Cuttings

My SpongeBob Garden Tool

ILLUSTRATIONS BY LINDA COOK DEVONA

How did my $4.99 Walmart SpongeBob electric toothbrush become my new favorite garden tool?

It happened last year when we moved and I started a vegetable garden in the backyard. The plot had good soil, plenty of sun, and my vegetable starts were healthy and strong.

The plants grew and flowered. But they didn’t form any fruits—no tomatoes, no eggplants, no peppers! Only flowers, lots of flowers! I did some research and decided that maybe I had a pollinator problem. True, I hadn’t seen any bees in my garden. What to do?

I watched a YouTube video about using an electric toothbrush to handpollinate tomatoes, peppers, and eggplant. Reluctantly, I bought a SpongeBob toothbrush at Walmart, thinking this was going to be a tedious task.

Well, it is not—it’s fun! All you have to do is turn on the tooth-brush—no toothpaste needed—touch the flower stem, and the vibrating brush gives the blossom a shake. Sometimes you can even see the pollen puff!
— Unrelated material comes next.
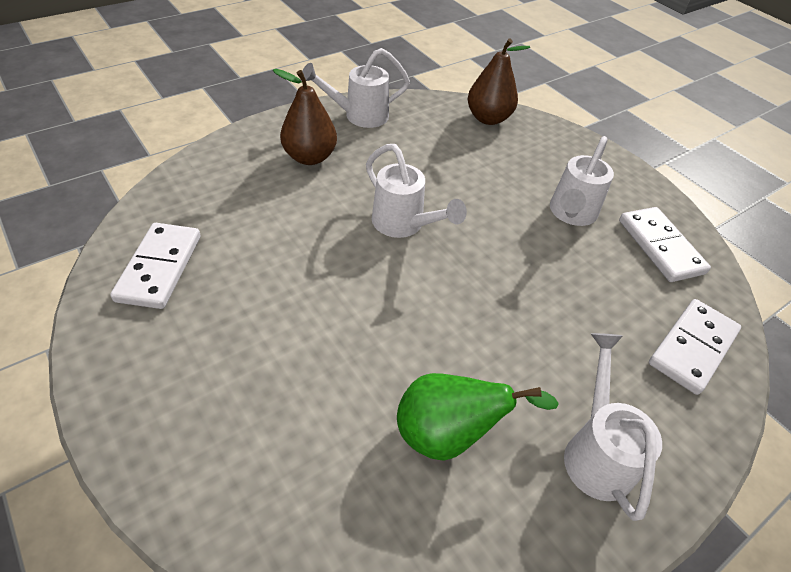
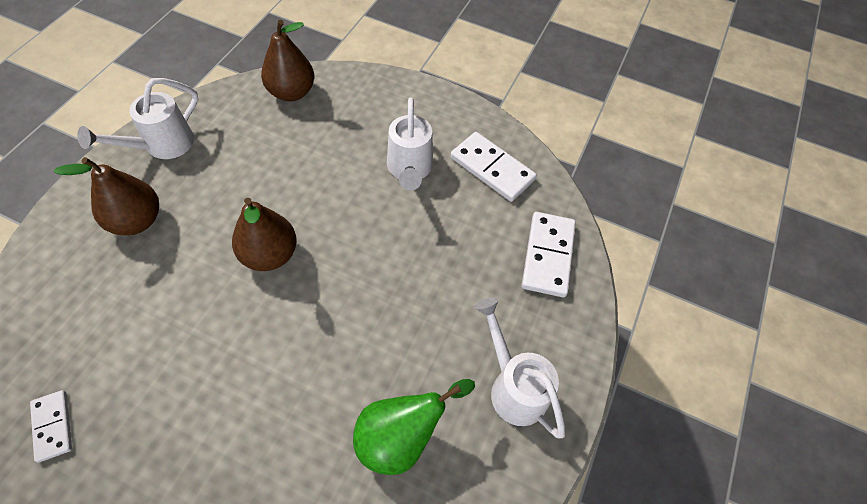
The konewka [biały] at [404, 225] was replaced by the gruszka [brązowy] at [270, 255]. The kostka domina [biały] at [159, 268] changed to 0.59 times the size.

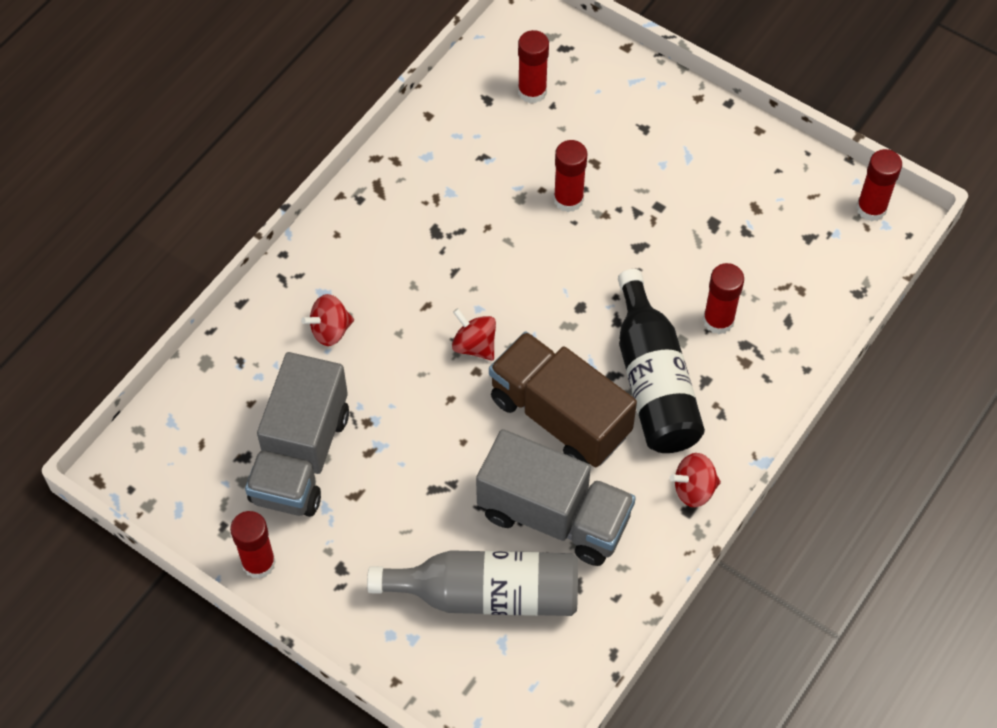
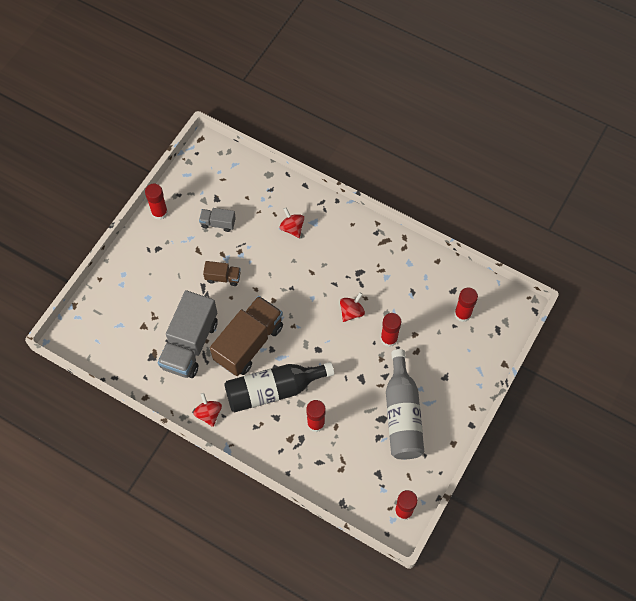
The bączek [czerwony] moved from [474, 345] to [351, 312]. The ciężarówka [szary] at [300, 456] changed to 0.47 times the size. The butelka [szary] moved from [487, 594] to [402, 414]. The ciężarówka [brązowy] at [223, 277] appeared.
Since tomatoes, eggplants, and peppers are self-pollinating, that’s all they need to be fertilized.

So every morning, I strolled through my vegetable garden and, like a fairy godmother, touched my SpongeBob wand on all the flower stems as I passed by. What happened next was amazing. Every flower on every plant bore fruit. The tomato plants got so heavy my husband had to drive 12-foot rebar poles in the ground to support the cages. Now this is the kind of problem I want to have!

I’m putting in a small flower garden this fall to encourage bees and other pollinators next year. But I also plan to use SpongeBob again myself. It’s just too much fun!

—By Linda Lareau of Canton, CT.

This article was published originally in 2016, in GreenPrints Issue #106.